In 2009, the TOP10 companies actually only used an average of 69.7 % and in 2010 71.2 % of the allocated quantities (Fig. 24). CRH/Secil only used 58.6 and 62.1 % of the allocation while Lafarge only used 61.8 and 62.4 %. As the unneeded allocations can be traded and are in great demand, e.g. on the part of the power generating industry, cement producers were able to achieve some large profits through the sale of unneeded free certificates. Fig. 25 shows these earnings for the years 2009 and 2010. In 2009, the TOP10 achieved an income of  537.1 million € from certificate trading. In 2010, the income was even 33.3 % higher, reaching 715.8 million €. The biggest incomes in 2010 were achieved by Lafarge (159 million €), HeidelbergCement (147.1 million €), Cemex (85 million €) and Holcim (78.6 million €). Italcementi, Buzzi Unicem and Cimpor did not live up to expectations, as is shown by their capacity figures and CO2 allocations.

5 Prospects

In 2010, West European cement plants only attained a capacity utilization of approximately 57.2 %. To fully come to the limits of the CO2 reduction targets by 2020, the clinker production rate would have to return to the level of around 2008, which is only possible if the two previously largest cement producing countries Spain and Italy significantly increase their production rates again. This, however, appears utopian from today’s point of view. For one thing, per capita cement consumption in the two countries is still distinctly higher than the West European average and also a further decrease in clinker factor can be expected in this decade, making it more probable that the clinker production rate will decrease by about 5–7 %. Moreover, as a consequence of overcapacities and the age and poor competitiveness of numerous plants, it can be expected that further plants will be closed down or that clinker production will be stopped. This alone will probably have an effect of about 5 %.
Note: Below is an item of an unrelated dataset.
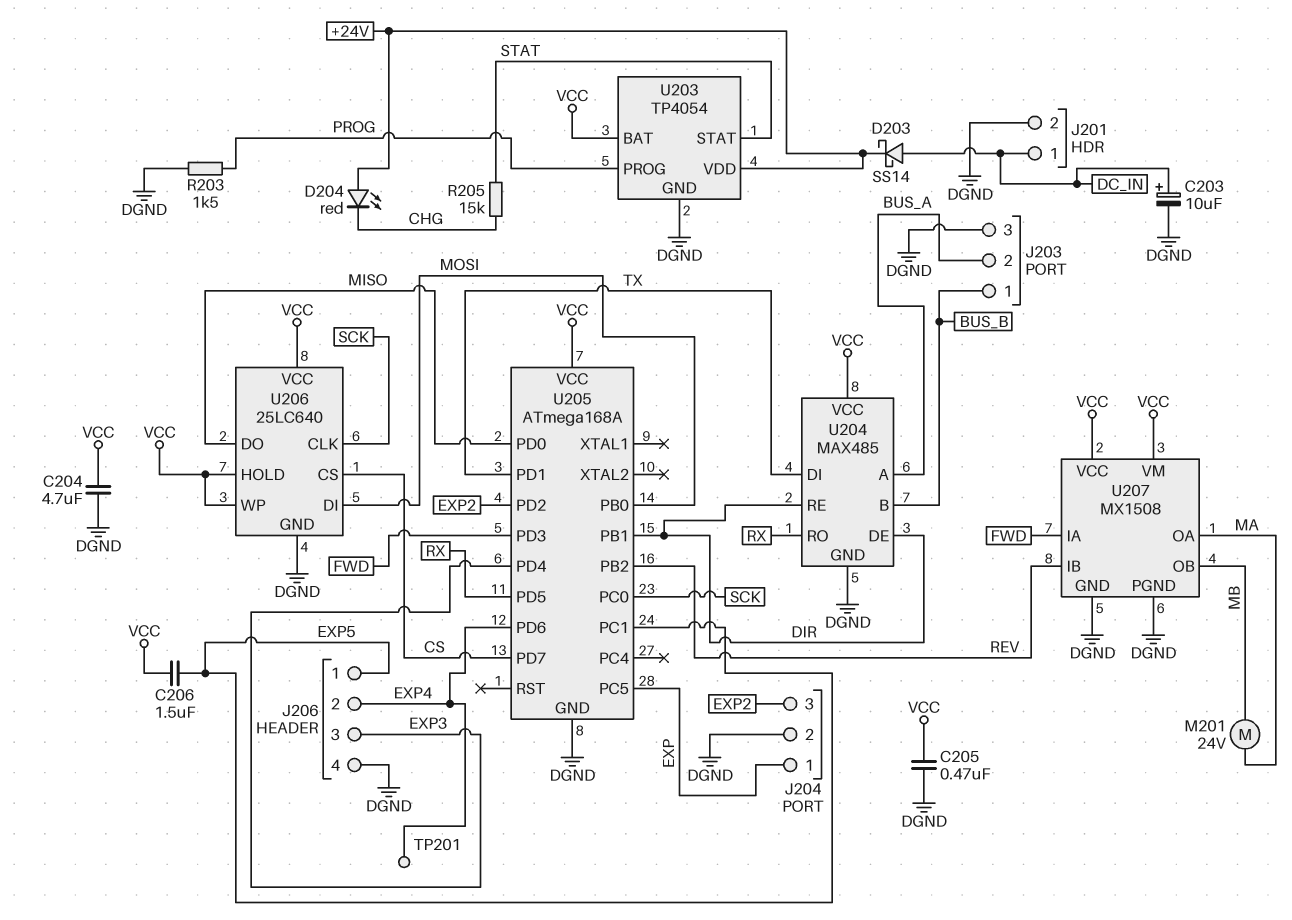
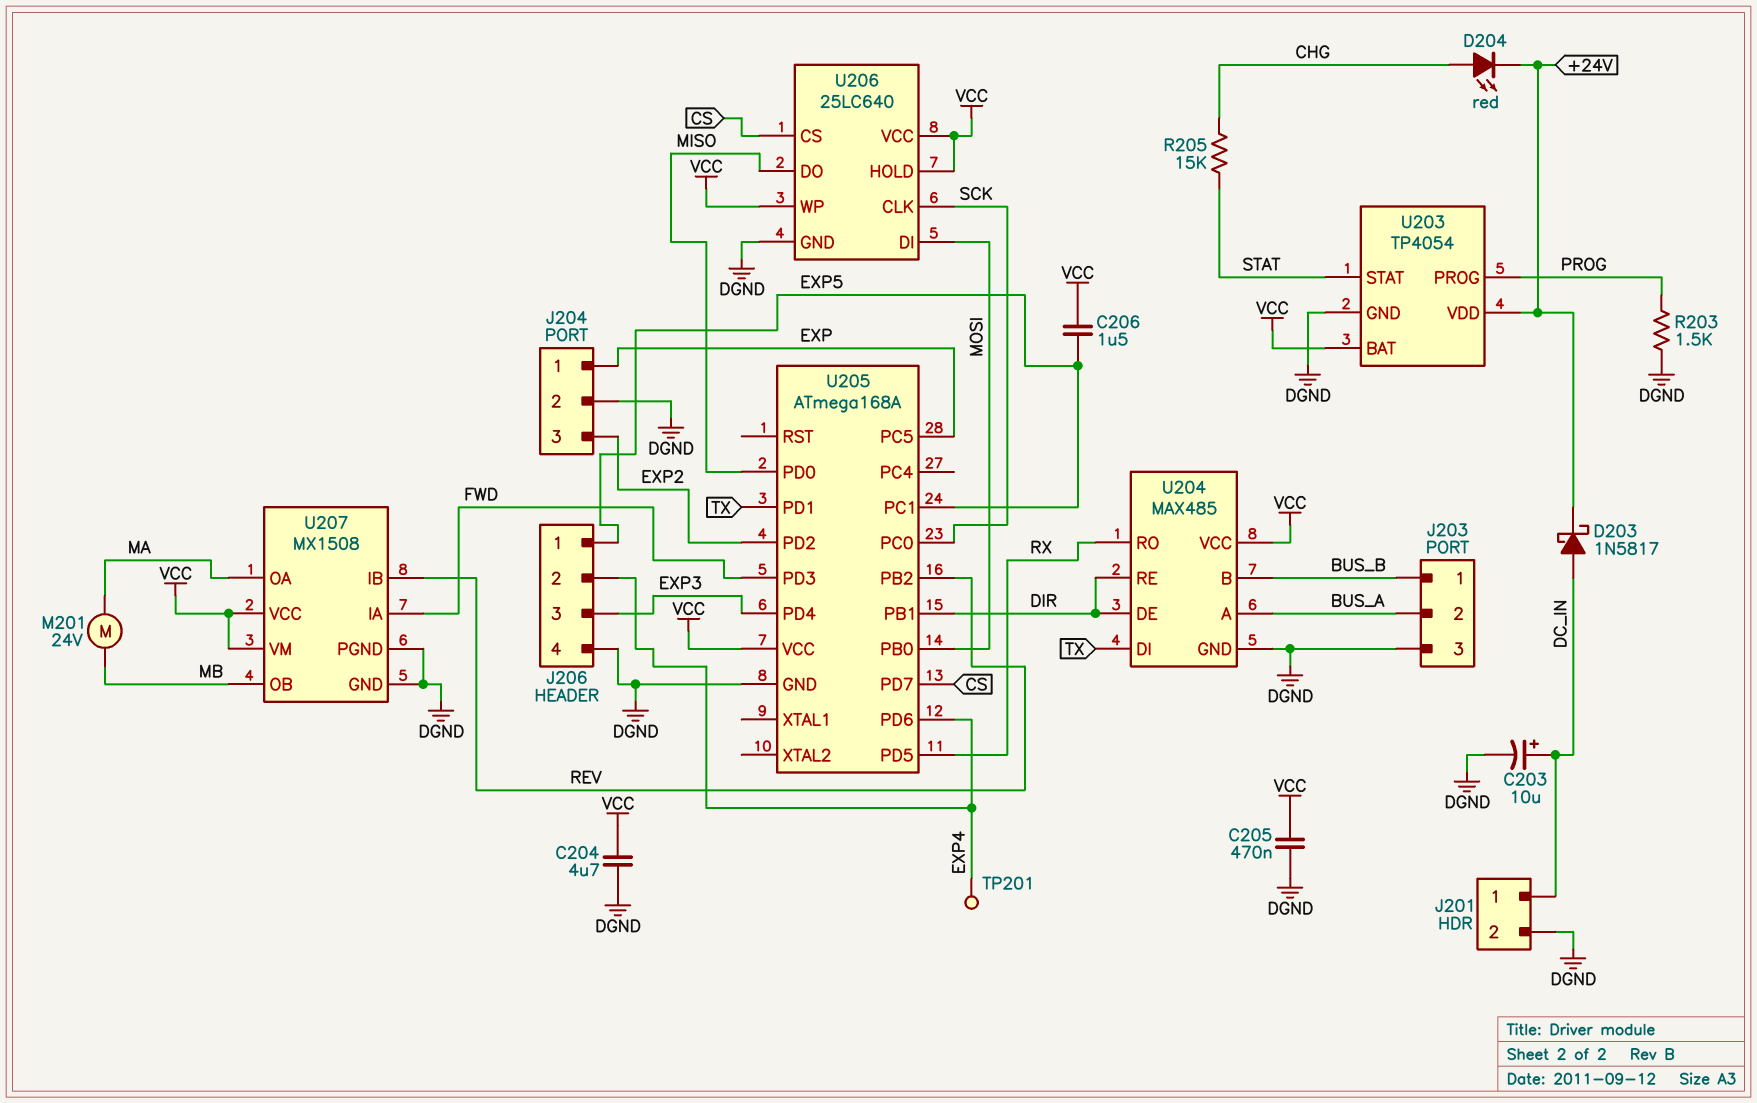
D203: schottky SS14 (A DC_IN, K +24V) -> schottky 1N5817 (A DC_IN, K +24V)
D204: LED red (A +24V, K CHG) -> LED red (A CHG, K +24V)

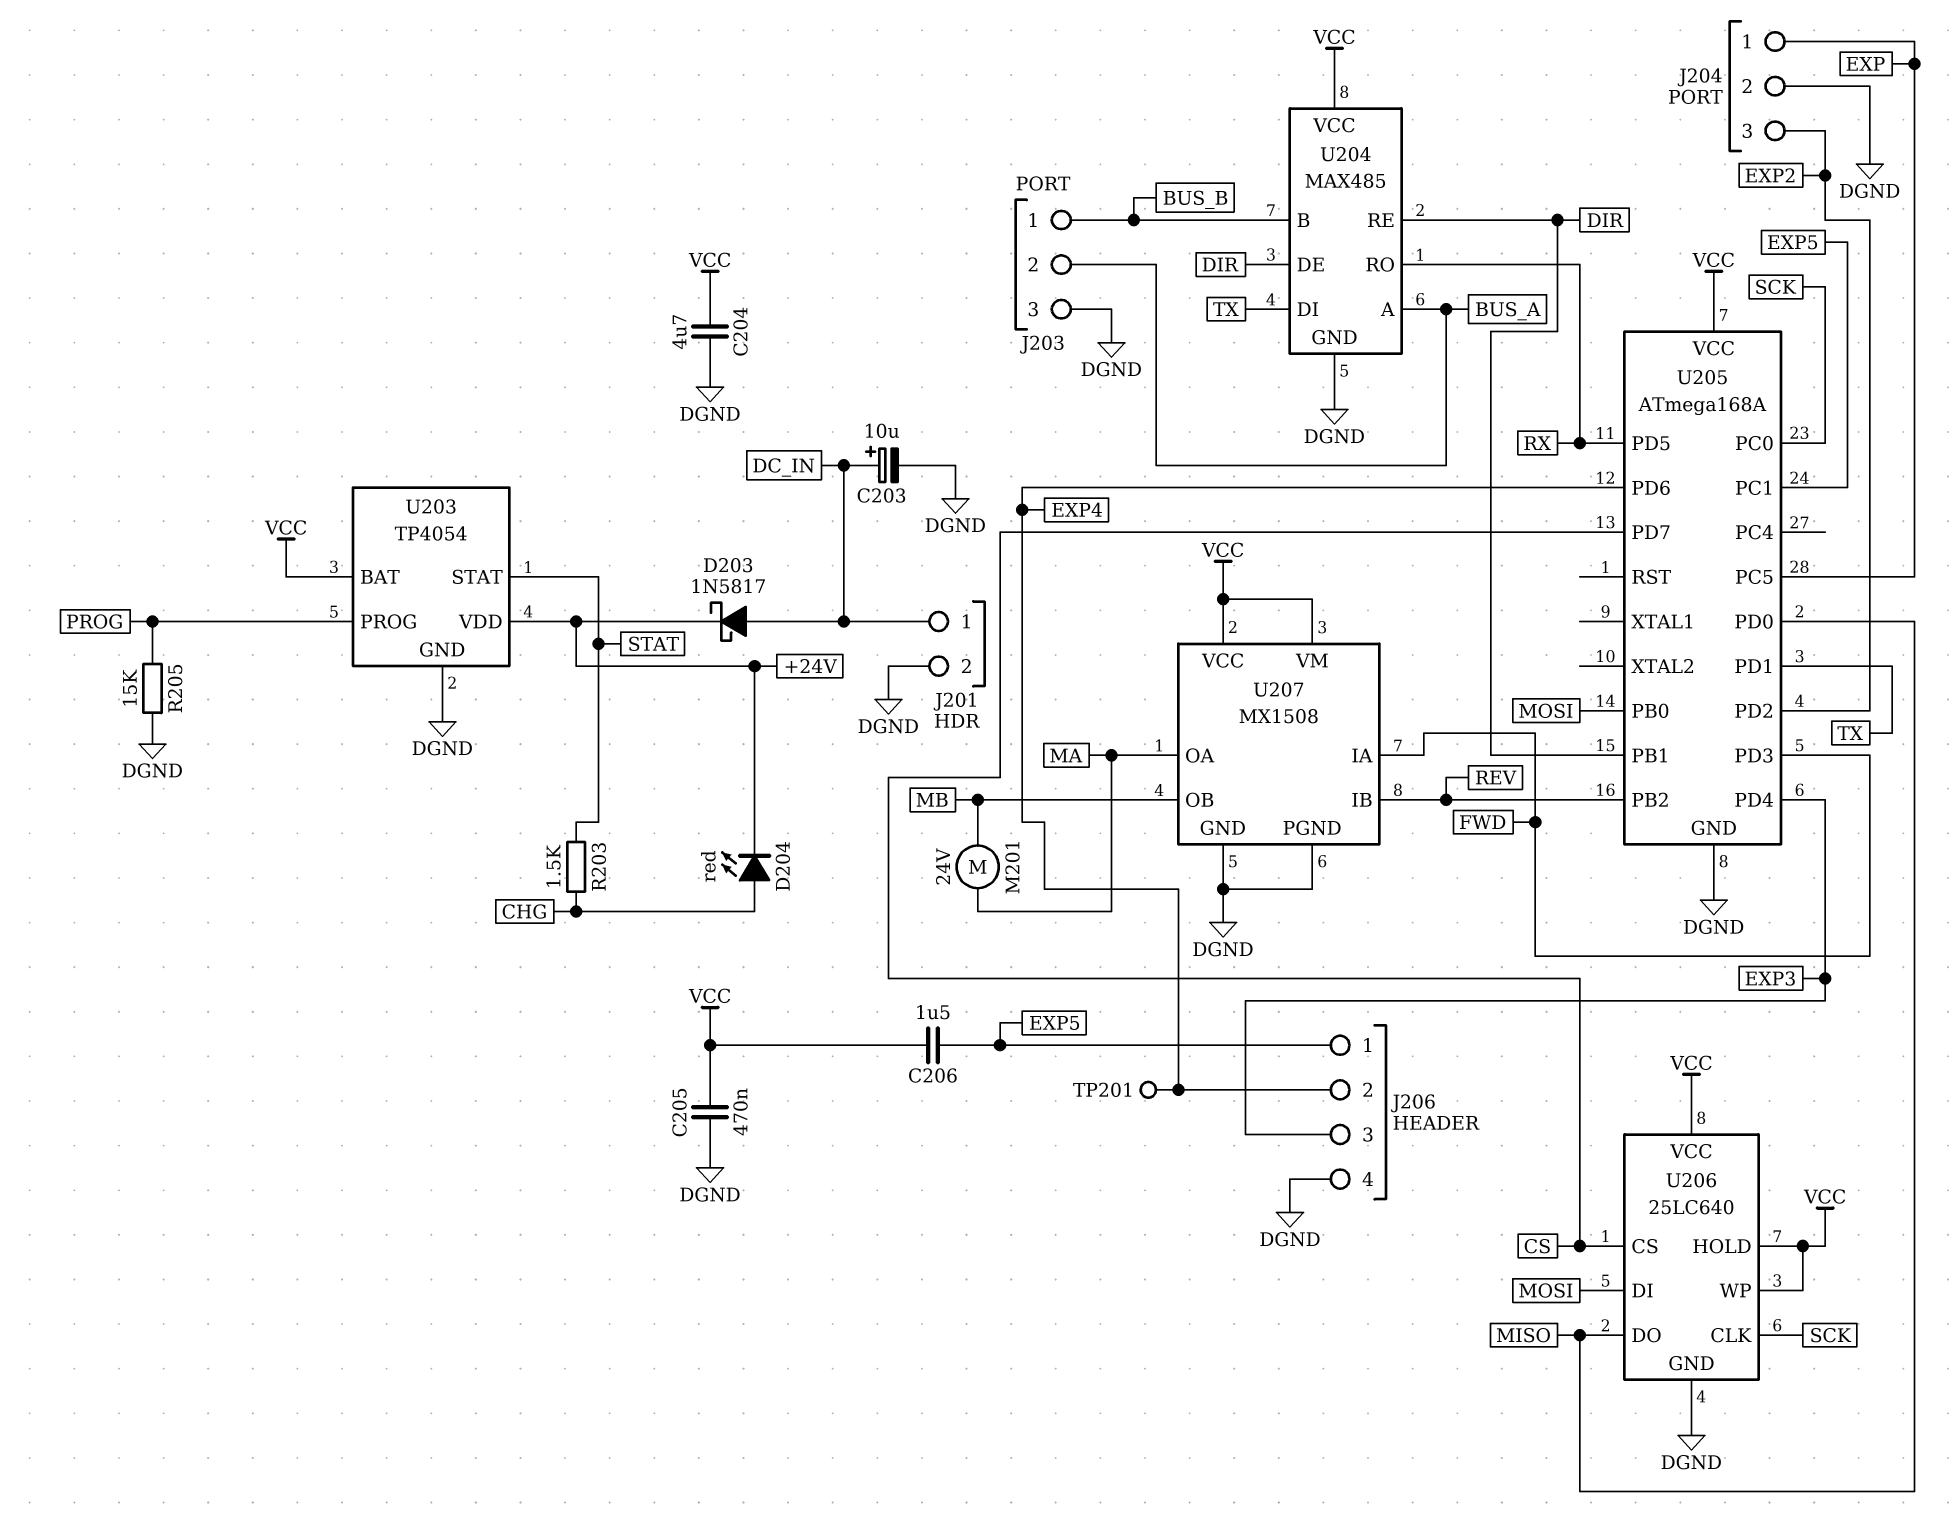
R203: 1.5k (DGND, PROG) -> 1.5k (CHG, STAT)
R205: 15k (CHG, STAT) -> 15k (DGND, PROG)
With regard to CO2 reduction objectives up to 2020, the major cement producers are therefore in a rather comfortable situation. However, some smaller and outdated factories will probably have to be closed down or will be taken over by one of their large competitors. Fundamentally, an increase in strategic realignment of the major cement producers can be expected. This has been demonstrated, for instance, by Italcementi on the Italian market with a realignment to a smaller number of factories and a reduction of fixed costs [3]. One possible measure is to construct larger and more efficient clinker production lines at strategic locations. The existing cement factories can sometimes stay in operation as pure grinding plants. Another popular measure is to construct new grinding plants. These not only use slag from the steel industry but in some cases also grind imported clinker.